Free and open source software (FOSS) is the only way to produce and use software that follows the scientific method.

There are all sorts of reasons a human programmer might want to keep their computer code a secret.  But if that human is also a scientist, isn’t it their duty to produce science that can be verified?

Looking at the scientific method definition:

To be termed scientific, a method of inquiry must be based on gathering observable, empirical and measurable evidence subject to specific principles of reasoning.[2] A scientific method consists of the collection of data through observation and experimentation, and the formulation and testing of hypotheses.
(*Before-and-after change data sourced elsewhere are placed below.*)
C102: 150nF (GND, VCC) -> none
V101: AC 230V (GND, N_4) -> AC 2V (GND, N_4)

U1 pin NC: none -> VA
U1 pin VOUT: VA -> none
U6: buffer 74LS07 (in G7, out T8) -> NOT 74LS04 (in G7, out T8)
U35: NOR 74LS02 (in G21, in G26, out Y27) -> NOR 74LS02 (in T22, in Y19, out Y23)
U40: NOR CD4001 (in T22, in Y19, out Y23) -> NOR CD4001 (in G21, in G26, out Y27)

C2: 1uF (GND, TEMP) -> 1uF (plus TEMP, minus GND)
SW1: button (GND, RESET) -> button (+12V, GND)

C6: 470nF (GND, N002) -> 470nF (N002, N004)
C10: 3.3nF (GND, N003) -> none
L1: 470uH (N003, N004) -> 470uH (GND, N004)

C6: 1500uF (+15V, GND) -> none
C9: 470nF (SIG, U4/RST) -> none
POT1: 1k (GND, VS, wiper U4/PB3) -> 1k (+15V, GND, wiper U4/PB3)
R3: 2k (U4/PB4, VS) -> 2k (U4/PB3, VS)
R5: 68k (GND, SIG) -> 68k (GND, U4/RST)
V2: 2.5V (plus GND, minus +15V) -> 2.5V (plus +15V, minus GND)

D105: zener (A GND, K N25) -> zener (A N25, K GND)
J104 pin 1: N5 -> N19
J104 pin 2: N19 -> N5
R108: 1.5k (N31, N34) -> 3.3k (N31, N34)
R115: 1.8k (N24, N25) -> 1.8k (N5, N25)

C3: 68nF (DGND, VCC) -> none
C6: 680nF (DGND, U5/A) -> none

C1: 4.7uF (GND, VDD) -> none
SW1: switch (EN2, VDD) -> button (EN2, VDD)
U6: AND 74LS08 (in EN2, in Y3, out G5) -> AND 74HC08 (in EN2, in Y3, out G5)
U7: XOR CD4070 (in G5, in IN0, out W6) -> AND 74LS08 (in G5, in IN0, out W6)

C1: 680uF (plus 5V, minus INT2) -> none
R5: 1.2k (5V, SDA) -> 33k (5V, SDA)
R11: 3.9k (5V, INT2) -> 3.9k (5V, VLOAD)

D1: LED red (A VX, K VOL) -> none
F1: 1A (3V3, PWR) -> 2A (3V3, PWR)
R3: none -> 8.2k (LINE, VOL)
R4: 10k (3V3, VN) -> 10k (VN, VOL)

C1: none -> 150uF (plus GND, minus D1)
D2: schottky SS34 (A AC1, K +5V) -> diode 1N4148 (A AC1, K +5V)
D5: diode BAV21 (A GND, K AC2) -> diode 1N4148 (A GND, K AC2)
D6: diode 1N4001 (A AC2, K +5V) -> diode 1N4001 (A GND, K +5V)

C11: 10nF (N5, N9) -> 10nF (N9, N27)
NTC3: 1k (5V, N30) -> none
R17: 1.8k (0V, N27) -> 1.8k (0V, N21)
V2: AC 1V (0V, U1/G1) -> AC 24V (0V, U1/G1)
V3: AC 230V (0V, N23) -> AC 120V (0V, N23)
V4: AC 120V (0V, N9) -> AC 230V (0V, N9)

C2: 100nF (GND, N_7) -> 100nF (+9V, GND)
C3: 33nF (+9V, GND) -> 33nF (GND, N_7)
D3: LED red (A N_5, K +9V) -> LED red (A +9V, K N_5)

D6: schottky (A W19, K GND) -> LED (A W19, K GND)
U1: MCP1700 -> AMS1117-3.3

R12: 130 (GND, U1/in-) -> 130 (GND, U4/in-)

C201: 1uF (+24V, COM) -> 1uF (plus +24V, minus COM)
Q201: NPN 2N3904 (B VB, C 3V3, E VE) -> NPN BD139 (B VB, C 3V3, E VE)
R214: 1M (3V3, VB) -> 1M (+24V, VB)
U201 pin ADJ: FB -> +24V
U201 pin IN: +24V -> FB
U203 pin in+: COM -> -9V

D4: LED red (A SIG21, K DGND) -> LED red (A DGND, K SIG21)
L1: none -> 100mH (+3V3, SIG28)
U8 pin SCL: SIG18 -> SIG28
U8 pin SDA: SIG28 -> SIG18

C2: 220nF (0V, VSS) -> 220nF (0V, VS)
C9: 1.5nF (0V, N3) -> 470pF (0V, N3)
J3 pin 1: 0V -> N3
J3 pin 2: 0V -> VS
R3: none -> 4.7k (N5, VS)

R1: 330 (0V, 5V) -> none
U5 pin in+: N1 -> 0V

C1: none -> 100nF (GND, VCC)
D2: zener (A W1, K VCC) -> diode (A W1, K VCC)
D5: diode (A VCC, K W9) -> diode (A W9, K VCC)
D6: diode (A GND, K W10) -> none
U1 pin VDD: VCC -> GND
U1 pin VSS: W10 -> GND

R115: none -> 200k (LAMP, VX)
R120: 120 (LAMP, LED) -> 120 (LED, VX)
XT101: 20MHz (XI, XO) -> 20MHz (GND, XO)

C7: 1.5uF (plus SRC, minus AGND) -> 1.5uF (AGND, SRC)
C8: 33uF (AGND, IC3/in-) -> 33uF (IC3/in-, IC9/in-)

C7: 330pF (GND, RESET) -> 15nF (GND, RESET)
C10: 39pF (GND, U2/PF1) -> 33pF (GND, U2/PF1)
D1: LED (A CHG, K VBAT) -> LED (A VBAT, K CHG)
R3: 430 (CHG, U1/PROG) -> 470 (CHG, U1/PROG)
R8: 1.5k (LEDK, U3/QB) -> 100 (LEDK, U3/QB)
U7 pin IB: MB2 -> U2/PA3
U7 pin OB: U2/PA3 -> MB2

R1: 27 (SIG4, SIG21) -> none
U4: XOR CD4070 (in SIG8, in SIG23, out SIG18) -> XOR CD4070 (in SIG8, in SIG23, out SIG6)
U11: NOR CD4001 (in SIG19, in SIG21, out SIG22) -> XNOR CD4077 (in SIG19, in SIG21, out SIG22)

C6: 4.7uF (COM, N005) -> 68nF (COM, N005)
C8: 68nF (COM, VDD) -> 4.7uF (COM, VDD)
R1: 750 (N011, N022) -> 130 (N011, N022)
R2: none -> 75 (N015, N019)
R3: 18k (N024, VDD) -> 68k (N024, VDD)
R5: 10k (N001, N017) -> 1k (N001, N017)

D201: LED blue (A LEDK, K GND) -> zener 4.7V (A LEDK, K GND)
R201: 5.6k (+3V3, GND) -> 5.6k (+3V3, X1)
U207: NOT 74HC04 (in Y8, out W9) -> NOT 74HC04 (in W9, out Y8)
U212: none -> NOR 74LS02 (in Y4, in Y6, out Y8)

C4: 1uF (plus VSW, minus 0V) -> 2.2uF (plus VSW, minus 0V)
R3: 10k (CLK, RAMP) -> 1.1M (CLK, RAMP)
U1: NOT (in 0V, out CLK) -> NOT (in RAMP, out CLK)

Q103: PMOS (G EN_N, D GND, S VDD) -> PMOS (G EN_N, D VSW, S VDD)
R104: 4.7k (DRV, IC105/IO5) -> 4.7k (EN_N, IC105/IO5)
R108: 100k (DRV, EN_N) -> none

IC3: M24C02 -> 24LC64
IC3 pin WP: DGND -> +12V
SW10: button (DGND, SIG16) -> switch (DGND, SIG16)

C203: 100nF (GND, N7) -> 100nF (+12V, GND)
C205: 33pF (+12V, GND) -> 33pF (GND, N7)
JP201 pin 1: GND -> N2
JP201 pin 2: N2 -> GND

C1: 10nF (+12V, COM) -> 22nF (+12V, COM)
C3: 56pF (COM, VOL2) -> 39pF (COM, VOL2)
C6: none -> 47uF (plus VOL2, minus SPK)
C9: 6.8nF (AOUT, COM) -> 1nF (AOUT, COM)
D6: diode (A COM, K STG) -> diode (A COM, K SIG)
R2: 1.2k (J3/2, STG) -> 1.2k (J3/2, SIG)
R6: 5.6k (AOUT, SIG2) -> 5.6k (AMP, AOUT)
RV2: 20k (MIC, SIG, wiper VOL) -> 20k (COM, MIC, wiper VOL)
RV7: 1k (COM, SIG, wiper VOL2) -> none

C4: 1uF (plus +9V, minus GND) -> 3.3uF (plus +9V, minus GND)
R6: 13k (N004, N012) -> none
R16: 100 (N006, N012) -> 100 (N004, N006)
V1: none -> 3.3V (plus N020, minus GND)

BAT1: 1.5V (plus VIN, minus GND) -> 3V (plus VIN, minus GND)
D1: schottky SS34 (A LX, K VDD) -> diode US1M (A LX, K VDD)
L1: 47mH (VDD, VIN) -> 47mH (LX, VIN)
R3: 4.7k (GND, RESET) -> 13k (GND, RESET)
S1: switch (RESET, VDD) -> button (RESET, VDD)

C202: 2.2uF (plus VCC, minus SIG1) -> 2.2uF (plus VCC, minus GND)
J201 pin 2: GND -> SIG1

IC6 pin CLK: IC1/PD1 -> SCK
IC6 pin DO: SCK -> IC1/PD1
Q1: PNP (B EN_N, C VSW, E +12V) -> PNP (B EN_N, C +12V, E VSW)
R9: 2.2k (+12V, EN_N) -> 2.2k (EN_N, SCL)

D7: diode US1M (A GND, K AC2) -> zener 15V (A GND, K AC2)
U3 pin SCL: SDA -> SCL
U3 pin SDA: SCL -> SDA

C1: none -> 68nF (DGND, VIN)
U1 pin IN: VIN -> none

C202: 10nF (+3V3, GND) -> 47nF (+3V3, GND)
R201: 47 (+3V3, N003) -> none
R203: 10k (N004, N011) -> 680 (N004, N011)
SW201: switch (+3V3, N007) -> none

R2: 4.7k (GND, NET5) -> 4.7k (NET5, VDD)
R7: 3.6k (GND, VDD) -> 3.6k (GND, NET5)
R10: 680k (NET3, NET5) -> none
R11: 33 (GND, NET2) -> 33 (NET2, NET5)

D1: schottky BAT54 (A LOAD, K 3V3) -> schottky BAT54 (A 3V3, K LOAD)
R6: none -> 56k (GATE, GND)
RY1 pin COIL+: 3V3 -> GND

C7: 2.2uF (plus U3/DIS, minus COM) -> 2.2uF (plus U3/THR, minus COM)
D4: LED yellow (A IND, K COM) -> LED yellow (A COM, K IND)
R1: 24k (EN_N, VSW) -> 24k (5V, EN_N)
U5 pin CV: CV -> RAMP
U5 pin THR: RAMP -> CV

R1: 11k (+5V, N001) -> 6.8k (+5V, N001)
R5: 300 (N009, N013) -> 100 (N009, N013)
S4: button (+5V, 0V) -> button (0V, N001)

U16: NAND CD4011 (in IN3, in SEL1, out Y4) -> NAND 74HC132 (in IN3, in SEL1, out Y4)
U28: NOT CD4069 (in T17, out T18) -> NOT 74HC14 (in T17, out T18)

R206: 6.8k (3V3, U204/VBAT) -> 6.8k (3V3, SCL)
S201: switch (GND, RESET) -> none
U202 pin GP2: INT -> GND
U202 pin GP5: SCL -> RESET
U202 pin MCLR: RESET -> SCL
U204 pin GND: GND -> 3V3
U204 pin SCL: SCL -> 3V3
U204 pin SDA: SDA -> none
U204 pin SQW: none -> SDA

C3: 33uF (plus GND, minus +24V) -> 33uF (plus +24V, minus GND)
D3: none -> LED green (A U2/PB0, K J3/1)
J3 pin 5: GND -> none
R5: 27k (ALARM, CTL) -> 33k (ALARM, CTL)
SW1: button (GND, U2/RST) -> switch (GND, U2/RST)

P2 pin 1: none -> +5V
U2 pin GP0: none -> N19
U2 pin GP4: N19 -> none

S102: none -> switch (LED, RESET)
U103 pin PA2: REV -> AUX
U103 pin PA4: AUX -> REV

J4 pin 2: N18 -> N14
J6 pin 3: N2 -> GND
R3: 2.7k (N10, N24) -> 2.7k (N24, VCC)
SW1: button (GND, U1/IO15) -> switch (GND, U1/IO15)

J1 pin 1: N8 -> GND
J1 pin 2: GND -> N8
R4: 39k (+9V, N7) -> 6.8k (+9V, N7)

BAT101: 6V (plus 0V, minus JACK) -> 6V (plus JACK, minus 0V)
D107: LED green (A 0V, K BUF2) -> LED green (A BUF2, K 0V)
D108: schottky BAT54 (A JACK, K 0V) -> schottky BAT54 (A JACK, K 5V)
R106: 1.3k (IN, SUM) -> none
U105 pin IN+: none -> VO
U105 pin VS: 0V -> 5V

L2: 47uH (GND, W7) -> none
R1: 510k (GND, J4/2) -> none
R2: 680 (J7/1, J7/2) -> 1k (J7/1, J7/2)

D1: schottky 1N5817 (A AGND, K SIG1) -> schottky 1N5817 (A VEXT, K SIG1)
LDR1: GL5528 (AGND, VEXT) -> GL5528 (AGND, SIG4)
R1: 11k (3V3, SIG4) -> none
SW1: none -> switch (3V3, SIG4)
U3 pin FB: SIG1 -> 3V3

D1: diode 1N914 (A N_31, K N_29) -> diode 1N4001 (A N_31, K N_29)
Often to verify science requires access to the same equipment – particle collider, electron microscope, or space-based telescope.  At some level, especially where the machinery is unique, the best method is to provide access to the machine for other scientists to verify. But where are you if your science can only be produced and reproduced using a black box that you have to buy, and that black box clearly has an influence on the outcome of the science?  How can you verify the science if you cannot study the insides of the black box to understand how it affects the outcome of the experiment?

How can I verify your science if your code isn’t open?  I have to be able to fully observe your experiment to verify your hypothesis.  How can I measure your evidence if the tools of measurement, your software code, are compiled and only available in binary form?

You could say that having non-commercial access to the source code would work for verifying the experiment.  That presupposes that the verification doesn’t require a commercial interaction that would be forbidden.  For example, if the code supports a new business method, I can’t verify that the code or method work without doing actual business with them.  Ultimately, these field of use restrictions block unknown usages of the science such as humanitarian or medical where the ethical situation is higher but couldn’t be predicted in advance (when choosing original licensing/release terms.)  These field of use restrictions also have a chilling effect on other scientists.  It’s less clear what is or isn’t a violation, so they seek a scientific solution in code (software) that is less ambiguous.

In addition, restrictive terms for viewing source code has the effect of tainting the recipient.  How is it scientifically ethical if you require a colleague to sign away an unknown number of enquiries in a liftetime of research for fear of violating a source code sharing contract?

There is a whole mess in here with patents, and this is related to why patents may be unethical for science.  In a machine patent, the science isn’t necessarily being patented; it’s the results of the science that is.  Any science that leads up to the machine patent should be open and visible for reproducing and verifying.

But a software patent is a slippery thing.  The patent may cover the science as well as the product of the science, in that both can be in the code.  There is an ethical dilemma for any scientist when they patent the science.  They are putting a price tag and control on reproducing and verifying the science.  Without verification, the science is invalid.

In case you are wondering if this is just semantics and word choices, it is.  Perhaps all of the people who call themselves computer scientists, shouldn’t?  I presume the word has meaning for them, as it does for the rest of us, and I expect them to act accordingly.

Being a scientist has a specific meaning that spans a long part of written history.  How long?  Several hundred to several thousand years, depending on what you are measuring.  It is clear that the scientific method has been followed since at least the Middle Ages.  It predates copyright and patent law by at least several centuries, if not nearly a full millenium.

It was Sir Isaac Newton, amongst others, who said,

If I have seen a little further it is by standing on the shoulders of Giants.

That, friends, is the whole point of FOSS.  It is, so far, the best way we’ve found as computer scientists (schooled/amateur/citizen) to live up to Newton’s ethics and methods.

I dubbed my point above as a hypothesis because I am opening this idea for debate by scientists, particularly computer scientists and scientific ethicists.